On the other hand, both monetary and fiscal policy are easing dramatically further, which will tend to contain these second-round effects and add to growth down the road. The Phase 3 fiscal package was much bigger than we had expected, we now anticipate a Phase 4 package focused on state fiscal aid, and the Fed is likely to use the $454bn addition to the Treasury’s Exchange Stabilization Fund aggressively to sustain the flow of credit to private-sector and municipal borrowers.
We have not made major changes in our assumptions on the time path of the recovery. While the uncertainty is substantial, we expect the lockdowns and social distancing to result in sharply lower new infections over the next month, and our baseline is that slower virus spread and adaptation by businesses and individuals should set the stage for a gradual recovery in output starting in May/June.

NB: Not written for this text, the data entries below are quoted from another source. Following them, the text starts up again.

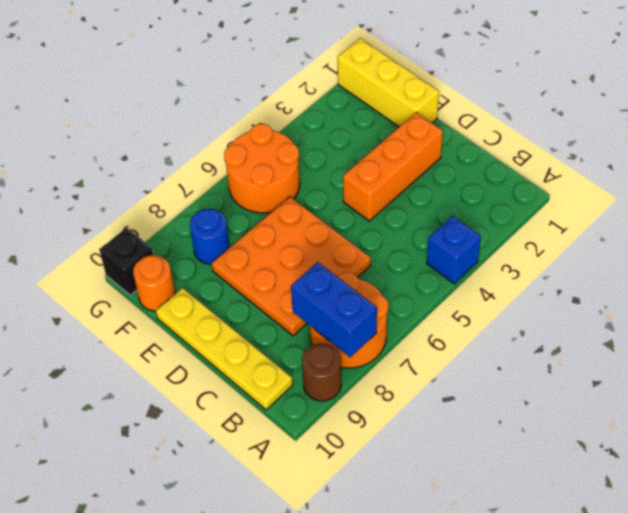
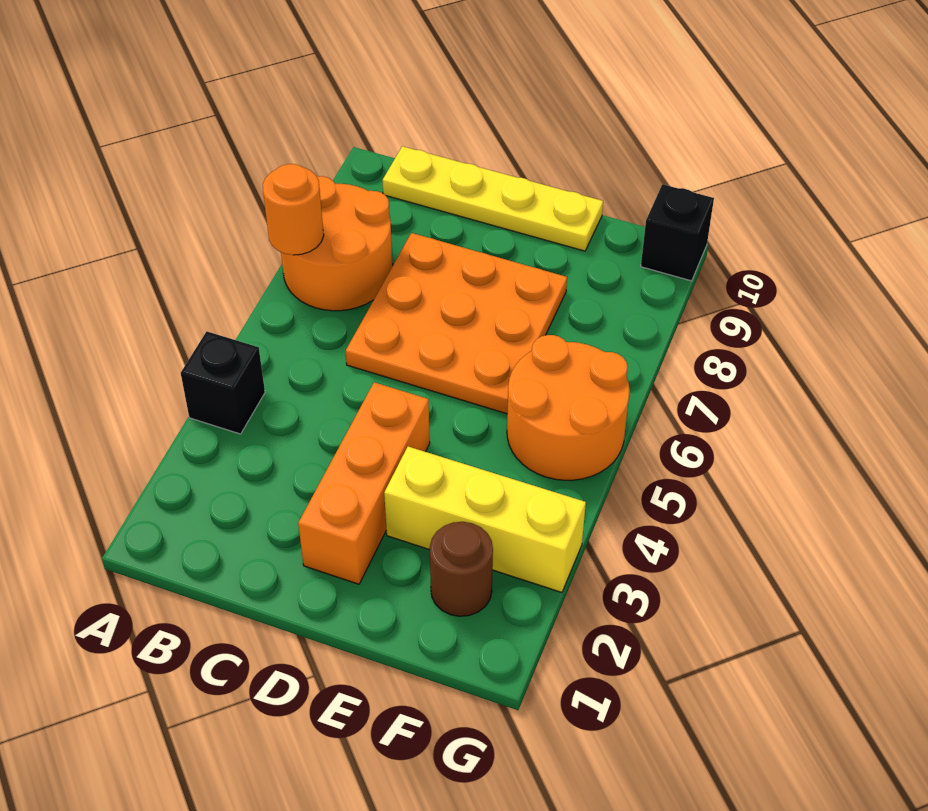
blue brick A4 level 1 -> black brick A4 level 1
blue brick A8:B8 level 2 -> none
brown round brick A9 level 1 -> brown round brick F2 level 1
yellow brick E1:G1 level 1 -> yellow brick E3:G3 level 1
blue round brick F8 level 1 -> none
orange round brick F10 level 1 -> orange round brick A7 level 2

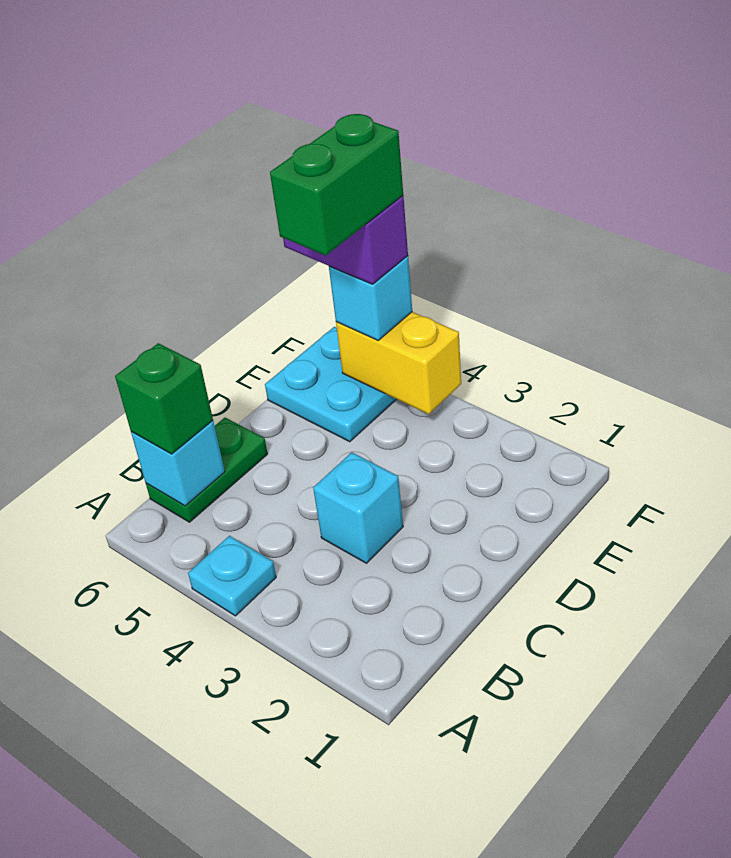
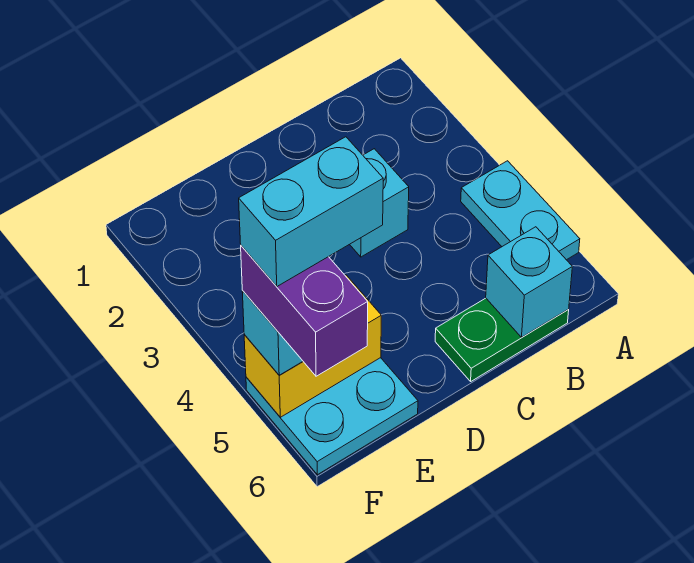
cyan plate A4 level 1 -> cyan plate A4:A5 level 1
green brick B6 level 3 -> none
green brick E5:F5 level 5 -> cyan brick E5:F5 level 5
yellow brick F4:F5 level 2 -> yellow brick E5:F5 level 2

The depth of the near-term output decline is unlikely to show up fully in the Q1/Q2 advance GDP reports, many of whose components are estimated on the basis of judgmental trends that are only replaced by actual source data in later vintages. If the true Q2 decline is 34%, we would expect a reported decline of “only” -19% in the advance report.
By contrast, the labor market data—especially jobless claims and the household survey—are likely to provide much better real-time signals. Our working assumption during this crisis is that each 1pp increase in the unemployment rate corresponds to roughly a 1% decline in the level of real GDP relative to trend. We plan to lean heavily on this relationship—and its industry-level counterparts—to keep our GDP estimates up to date in coming months.